SÃO PAULO – O acesso à internet entre crianças da primeira infância mais que dobrou em menos de uma década no Brasil. Em 2015, 11% das crianças utilizavam a rede; em 2024, o índice chegou a 23%. Os dados incluem quase metade (44%) dos bebês de até 2 anos e 71% das crianças de 3 a 5 anos.
As informações fazem parte do estudo Proteção à primeira infância entre telas e mídias digitais, divulgado nesta terça-feira (17) pelo Núcleo Ciência Pela Infância (NCPI).
Apesar do crescimento, especialistas alertam para os riscos da exposição precoce. A Sociedade Brasileira de Pediatria não recomenda o uso de telas para crianças menores de 2 anos. Para a faixa etária entre 2 e 5 anos, a orientação é limitar o tempo a, no máximo, uma hora por dia, sempre com a supervisão de um adulto.
Desigualdade social influencia exposição
O estudo aponta que a desigualdade social tem impacto direto na exposição às telas. Segundo o levantamento, 69% das crianças de famílias de baixa renda passam tempo excessivo diante de dispositivos digitais. Quanto menor a renda, maior a probabilidade de as telas substituírem o convívio familiar e o brincar, considerados essenciais para o desenvolvimento infantil.
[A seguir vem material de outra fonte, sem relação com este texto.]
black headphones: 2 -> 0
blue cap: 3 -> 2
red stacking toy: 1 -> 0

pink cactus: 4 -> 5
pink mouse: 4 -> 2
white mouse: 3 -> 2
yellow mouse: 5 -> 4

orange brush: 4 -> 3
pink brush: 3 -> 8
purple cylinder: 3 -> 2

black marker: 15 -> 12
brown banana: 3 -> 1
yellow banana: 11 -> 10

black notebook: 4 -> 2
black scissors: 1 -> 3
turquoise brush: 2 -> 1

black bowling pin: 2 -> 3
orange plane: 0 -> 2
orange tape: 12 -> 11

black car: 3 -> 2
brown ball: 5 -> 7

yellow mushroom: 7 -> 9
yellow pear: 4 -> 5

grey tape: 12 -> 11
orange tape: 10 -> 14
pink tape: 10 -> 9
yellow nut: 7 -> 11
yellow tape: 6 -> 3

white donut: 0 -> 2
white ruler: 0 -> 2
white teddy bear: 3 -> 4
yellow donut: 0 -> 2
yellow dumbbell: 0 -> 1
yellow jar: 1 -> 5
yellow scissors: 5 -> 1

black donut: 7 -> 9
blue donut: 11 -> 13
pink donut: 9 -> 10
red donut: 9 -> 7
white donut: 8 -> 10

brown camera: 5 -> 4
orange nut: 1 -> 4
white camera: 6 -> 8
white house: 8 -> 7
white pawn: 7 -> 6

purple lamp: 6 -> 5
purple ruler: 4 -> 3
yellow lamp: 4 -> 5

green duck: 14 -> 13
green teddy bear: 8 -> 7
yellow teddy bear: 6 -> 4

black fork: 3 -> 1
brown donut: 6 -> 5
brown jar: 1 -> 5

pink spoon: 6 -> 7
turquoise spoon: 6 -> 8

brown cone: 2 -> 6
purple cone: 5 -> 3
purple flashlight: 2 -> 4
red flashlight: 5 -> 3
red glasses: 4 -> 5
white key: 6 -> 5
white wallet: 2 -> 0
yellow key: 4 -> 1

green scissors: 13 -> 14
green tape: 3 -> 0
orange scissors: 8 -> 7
Para a professora Maria Beatriz Linhares, da Universidade de São Paulo (USP), coordenadora da publicação, o cenário reflete a sobrecarga e a falta de apoio às famílias.
“Sem interação humana, brincar e presença, as crianças perdem oportunidades fundamentais para desenvolver linguagem, vínculos afetivos, regulação emocional e habilidades sociais”, afirma.
Os dados dialogam com a pesquisa Panorama da Primeira Infância, da Fundação Maria Cecilia Souto Vidigal, que ouviu 822 cuidadores de crianças de 0 a 6 anos. O levantamento mostra que 78% das crianças de 0 a 3 anos são expostas diariamente às telas, apesar de os responsáveis reconhecerem a importância de impor limites.
Impactos no desenvolvimento cerebral
De acordo com o NCPI, o uso intenso de mídias digitais na primeira infância está associado a alterações na anatomia do cérebro, com possíveis prejuízos ao processamento visual e a funções cognitivas como atenção, reconhecimento de letras e cognição social.
A professora Maria Thereza Souza, do Departamento de Psicologia da USP, alerta que o uso passivo e excessivo das telas, aliado à baixa qualidade dos conteúdos, pode afetar áreas cerebrais relacionadas à linguagem, ao controle de impulsos e à regulação emocional.
Segundo a especialista, até mesmo desenhos animados podem estar associados a problemas de atenção em crianças de 3 a 6 anos quando consumidos sem mediação adequada.
O estudo também alerta para os riscos da exposição a conteúdos violentos, que podem aumentar comportamentos hostis, ansiedade, distúrbios do sono e a aceitação da violência como forma de resolução de conflitos.
Recomendações
Diante do cenário, o NCPI defende a adoção de políticas públicas integradas nas áreas de saúde, educação, assistência social e proteção de direitos. Entre as medidas recomendadas estão campanhas de conscientização sobre o uso responsável da tecnologia, fiscalização da classificação indicativa e fortalecimento de redes de apoio às famílias.
O estudo reforça ainda o papel de pais e cuidadores na mediação do uso das telas, com orientações como estabelecer limites de tempo, evitar o uso de dispositivos antes de dormir ou durante as refeições, priorizar brincadeiras presenciais e acompanhar os conteúdos consumidos pelas crianças.